Original
First off, I want to make sure that the original talks gets its due. You can watch it with slides on Pro Talk or via YouTube right here (I’ve embedded it below)
Guidelines
- Only one indentation level per method
Refactor methods to reduce indentation to 1 level. Where indentation is deeper than the level for the current method, consider why and what needs to be refactored into other methods. This can highlight where a method is trying to do too much
- Do not use ‘else’ keyword
Using the ‘else’ keyword, especially in nested ‘if’ statements can increase the complexity of the code exponentially. Increasing the number of paths through the code also increases the mental workload of understanding the code. Instead, build the ‘happy path’ through the method, with exit points (returns) for the exceptions to the happy path.
- Wrap primitive types and strings
Improve readability by wrapping primitive types and strings that also deal with behaviours into classes. You can then inject these objects into methods to make more sense. An example from the video is
$component->repaint( new Animate(false) );
// instead of
$component->repaint(false);
In the second line of code above, how are you expected to know what is false
- Only use one -> per line
When chaining methods or objects together, look at what you are doing. It may be a code smell that the current piece of code needs to know too much about other classes (Law of Demeter). If you are chaining though, improve readability by placing each link in the chain on a new line, and align the ->
operators
$component->getUI()
->repaint();
- Do not abbreviate
This one was pretty simple. Don’t use abbreviations for method/variable names. Sometimes we want to put a lot of information into our names, but abbreviating is never going to help.
Example from talk:
$tr->method(); //$tr relates to $translationService
- Keep your classes small (200 lines per class, 10-20 lines per method, 10 methods per class, 15 classes per namespace/folder)

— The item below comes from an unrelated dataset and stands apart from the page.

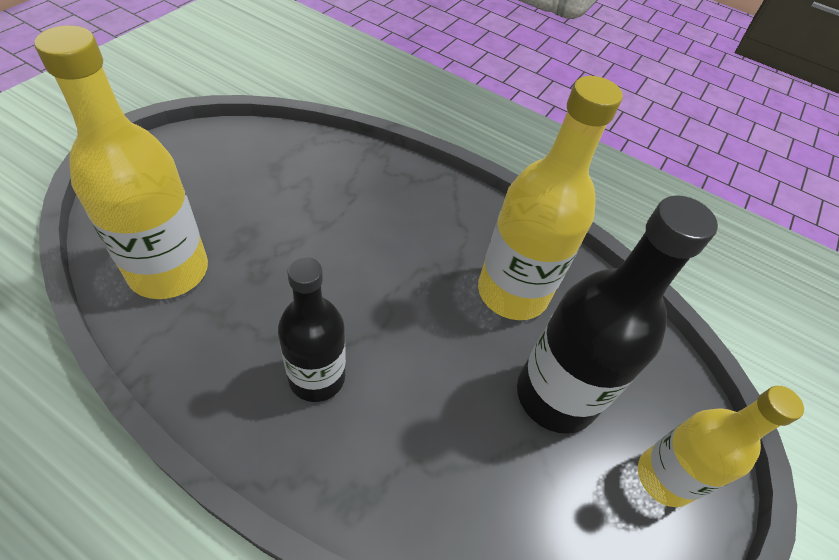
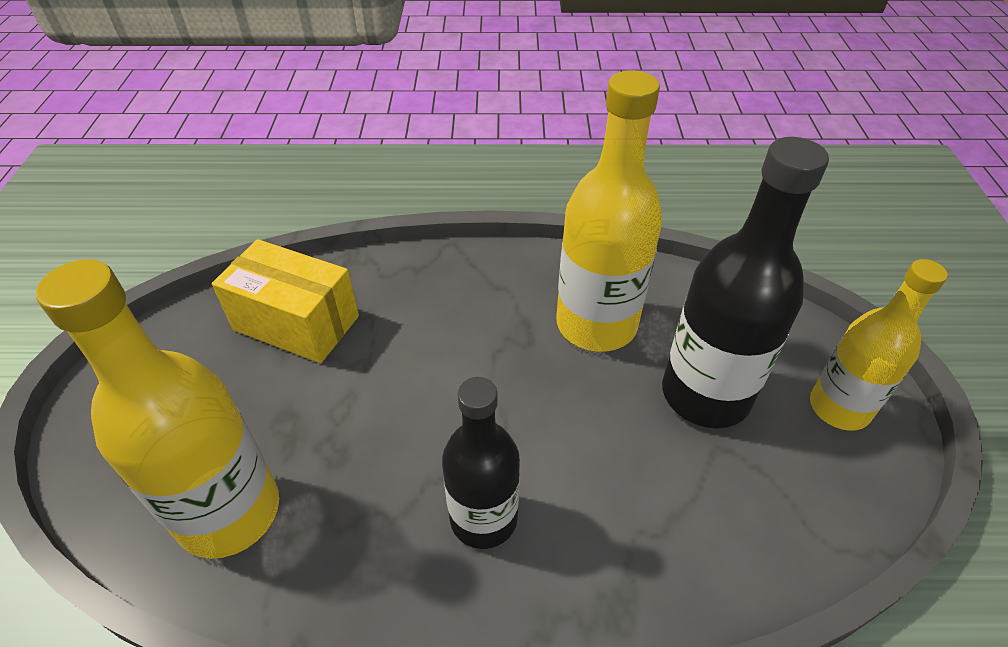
camera: 25 degrees left, 5 degrees down
(303, 173) = (296, 323): none -> yellow box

Again, this one is more about maintaining our code. As applications grow, opening a directory with 55+ files, with 1000’s of lines of code each can send a shudder down anyones spine. Keeping our classes, methods and namespaces smaller can help both in understanding the code, fixing or changing it and in reusing smaller chunks in other projects
While I would love to implement this, I almost feel its one of the hardest to do in PHP. Some of the core classes in CakePHP reach into the 1000’s of lines of code and to be honest, many of mine do as well.
- Limit the number of instance methods in a class to max:5
This is a question of the dependencies in the class. How many properties are assigned and why? As with number 6 I think this could be quite difficult to stick to, but then Rafael’s description of instance variables is slightly different to my understanding.
- Use first class collections (if class is a collection that’s all it should be)
Sticking to the single responsibility prinicipal again, if classes are built to handle collections then that is all they should be doing. External behaviours need to be handled by external classes
- Use accessors * (in PHP, Other languages have better solutions so this becomes Don’t use accessors)
Use accessor methods in PHP classes to add behaviour to the setting and getting of instance variable. As mentioned in the video there is an RFC inplace for changing PHP’s handling of accessors to implement the behaviour as part of the interface definition (You can read more here)
- Document your code
This last rule is a no-brainer really. We should all be documenting our code (as in comments not external documentation), but the trick here is to make it count.
Don’t do this:
// if the user is set do something
if (isset($user)){
//snip
}
There is no need to comment every obvious step in the code. However, if something is complex and needs explanation it should get it.
The last point here is Don’t comment bad code. Fix it
Well that’s just my take aways from this excellent talk, mainly written down as an aid to my terrible memory. Please, please, please watch the video as my comments just don’t do it justice!